In the above snippet you might have noticed the for_each block. This means that for each “key” in the block another resource will be created. When a for_each block is present the special each.key and each.value variables are available. You can use these variables as follows:

# String Interpolation
name = "${each.key}.kgb33.dev" # "gnar.kgb33.dev"

# Using `each.value`
target_node = each.value.node # "glint"

You can also define variables outside of resources. Create a new block:

variable "variable_name" {
    type = String
    # More options ...
}

Then it can be used via var.variable_name.

SOPS Aside

There are several ways to set these variables, one of which is to use a special terraform.tfvars file. This is a simple text file in the format variable_name = value.

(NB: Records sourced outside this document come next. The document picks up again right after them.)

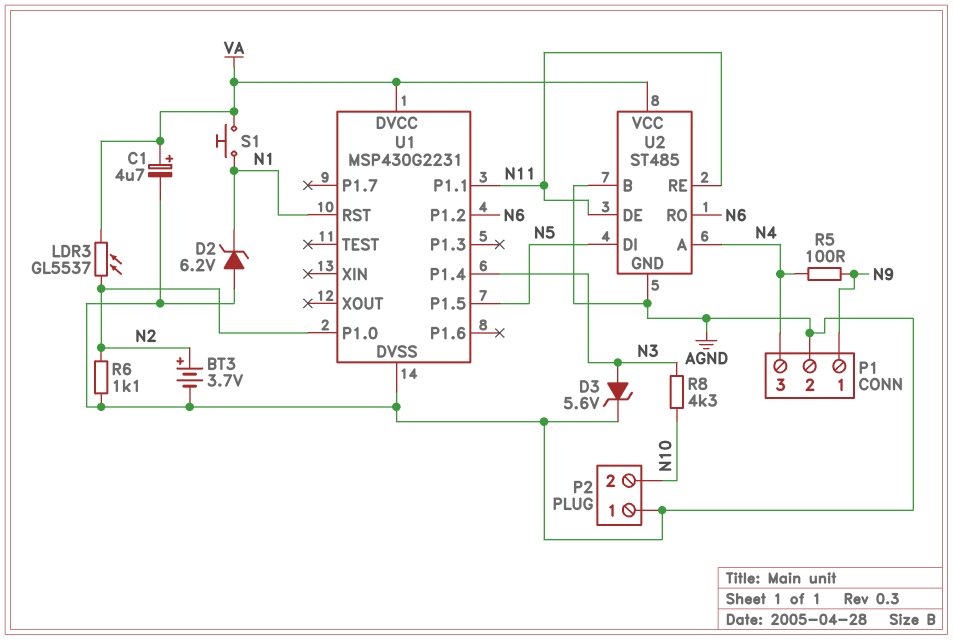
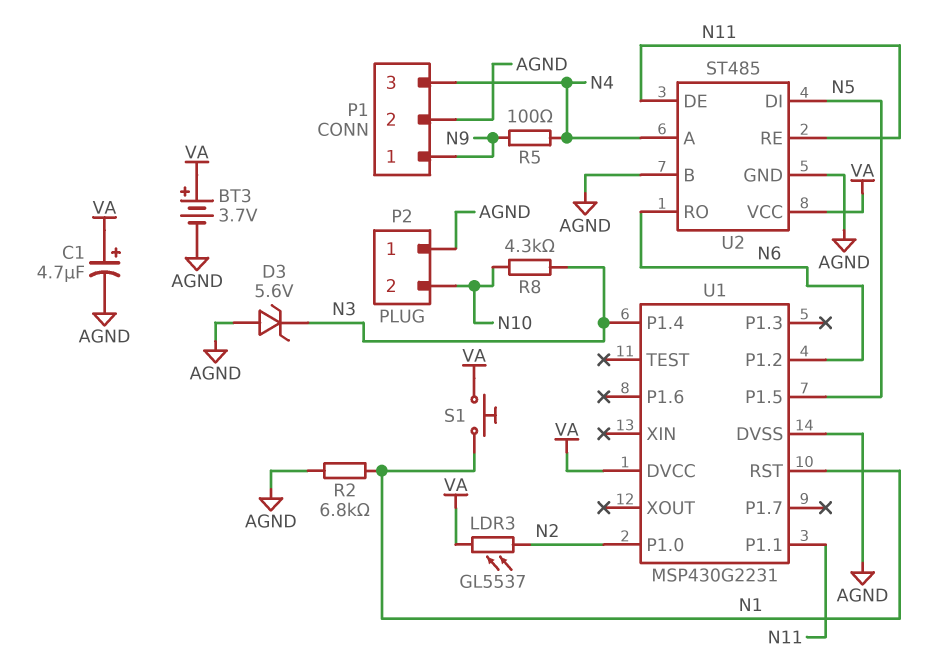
BT3: 3.7V (plus N2, minus AGND) -> 3.7V (plus VA, minus AGND)
D2: zener 6.2V (A AGND, K N1) -> none
D3: zener 5.6V (A N3, K AGND) -> zener 5.6V (A AGND, K N3)
R2: none -> 6.8k (AGND, N1)
R6: 1.1k (AGND, N2) -> none

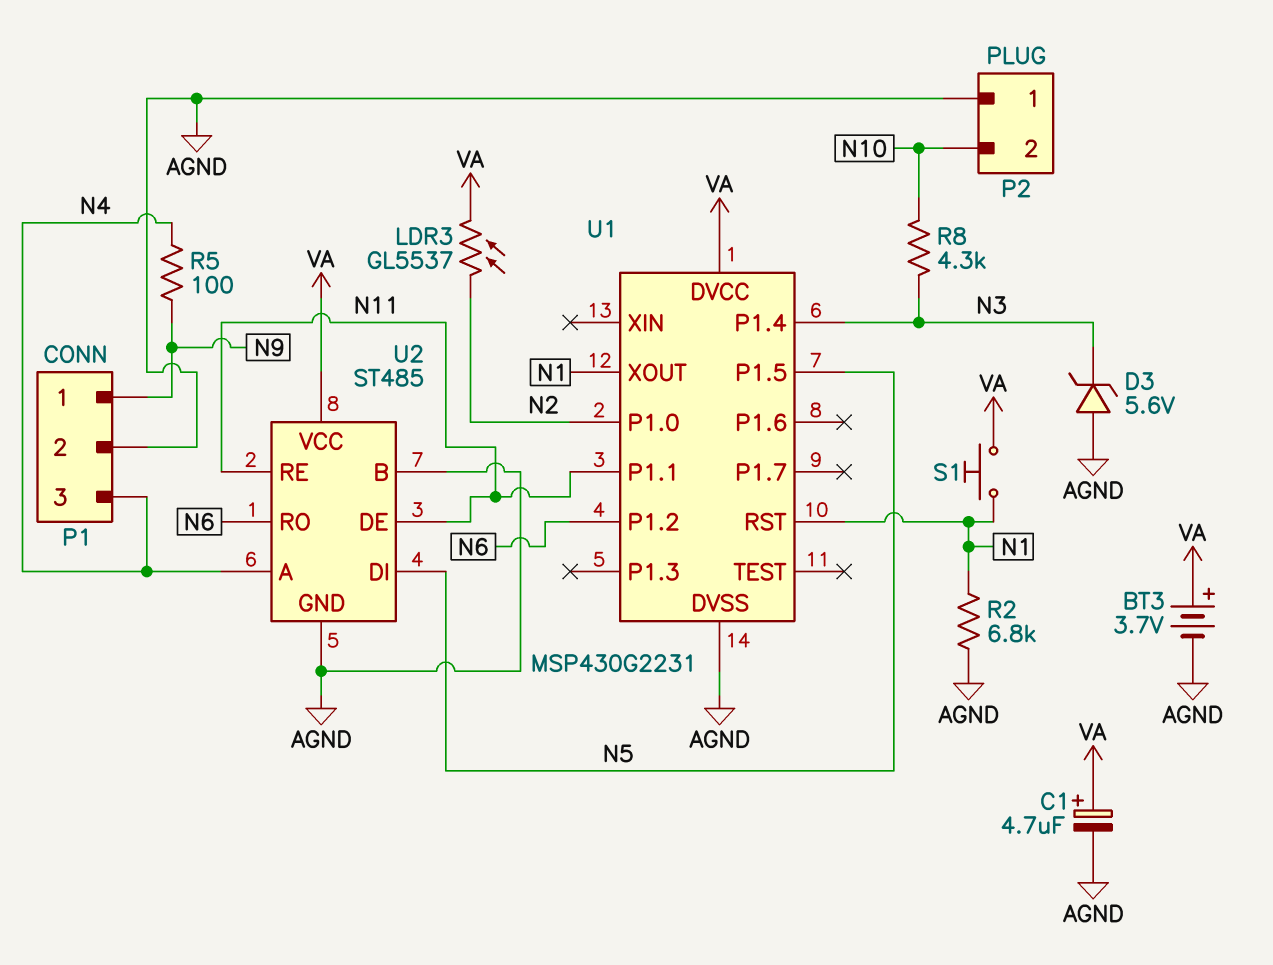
U1 pin XOUT: none -> N1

I’m using SOPS to securely store these sensitive variables in git. I wrote a short getting starting guide here.

Network Configuration

To be able to access the newly created VMs they need to have static IP addresses. Thus, the ip and madaddr values in the for_each block need to match the values in OPNsense.

OPNsense Static IP

Currently, the static IP addresses are manually configured in OPNsense, but that could probably be automated using ansibleguy/collection_opnsense.

Provisioners

Great, now we can create VMs by cloning a template, but they aren’t very useful. In fact, they all have the same host name. Luckily, Terraform can run “provisioners” on newly created resources. These provisioners are defined inside the resource block and are run top-to-bottom.

Connection

In order for provisioners to be useful they need to be able to connect to the resource they are provisioning. Unsurprisingly, the connection block defines this.

resource "proxmox_vm_qemu" "k8s-VMs" {
  # ...
  connection {
      host  = each.value.ip
      type  = "ssh"
      user  = "kgb33"
      agent = true
  }
  # ...

Each option is pretty self explanatory. However, if no valid keys are present in your ssh-agent the connection will fail via timeout.

File

The first provisioner I defined copies an Ansible playbook to the host.

  # ...
  provisioner "file" {
    source      = "./provisioners/highstate.yaml"
    destination = "highstate.yaml"
  }
  # ...

Ansible

The second provisioner runs the playbook - yes, that is all on one line.

  # ...
  provisioner "remote-exec" {
    inline = [
      "ansible-playbook --connection=local --inventory 127.0.0.1, --limit 127.0.0.1 highstate.yaml -e 'ansible_become_password=${var.become_password}' --extra-vars 'host=${each.key}'",
    ]
  }
  # ...

A better way of running the previous two provisioners would be using local-exec (instead of file and remote-exec). You would create a null_resource that depends on the “k8s-VMs” resource defined. Then the null resource has a local-exec provisioner that runs the ansible playbook. But that sounds a project for later!

Final Scripts

Lastly, I have a provisioner that outputs some basic information about the host.

  # ...
  provisioner "remote-exec" {
    inline = [
      "hostname -f",
      "ip addr"
    ]
  }
}

This is in a different provisioner block from the former because var.become_password is marked as sensitive, so the stdout is redacted.

Conclusion

I can now create (and destroy) several VMs in Proxmox using Terraform. To achieve this I had to first do some manual setup:

  • Create a ceph pool with a single OSD.
  • Create a Ubuntu 22.04 base image.
  • Add Static IP address leases to my DHCP server.

Next, I created a Terraform script that contains the following:

  • I used a for_each block to define each VM I want to create.
  • Defined general VM information - node, vmid, IP, etc.
  • Defined connection info for the provisioners.
  • Created three provisioners that do post-creation setup.

The complete setup (at the time of writing) can be seen in at hash 05a0997.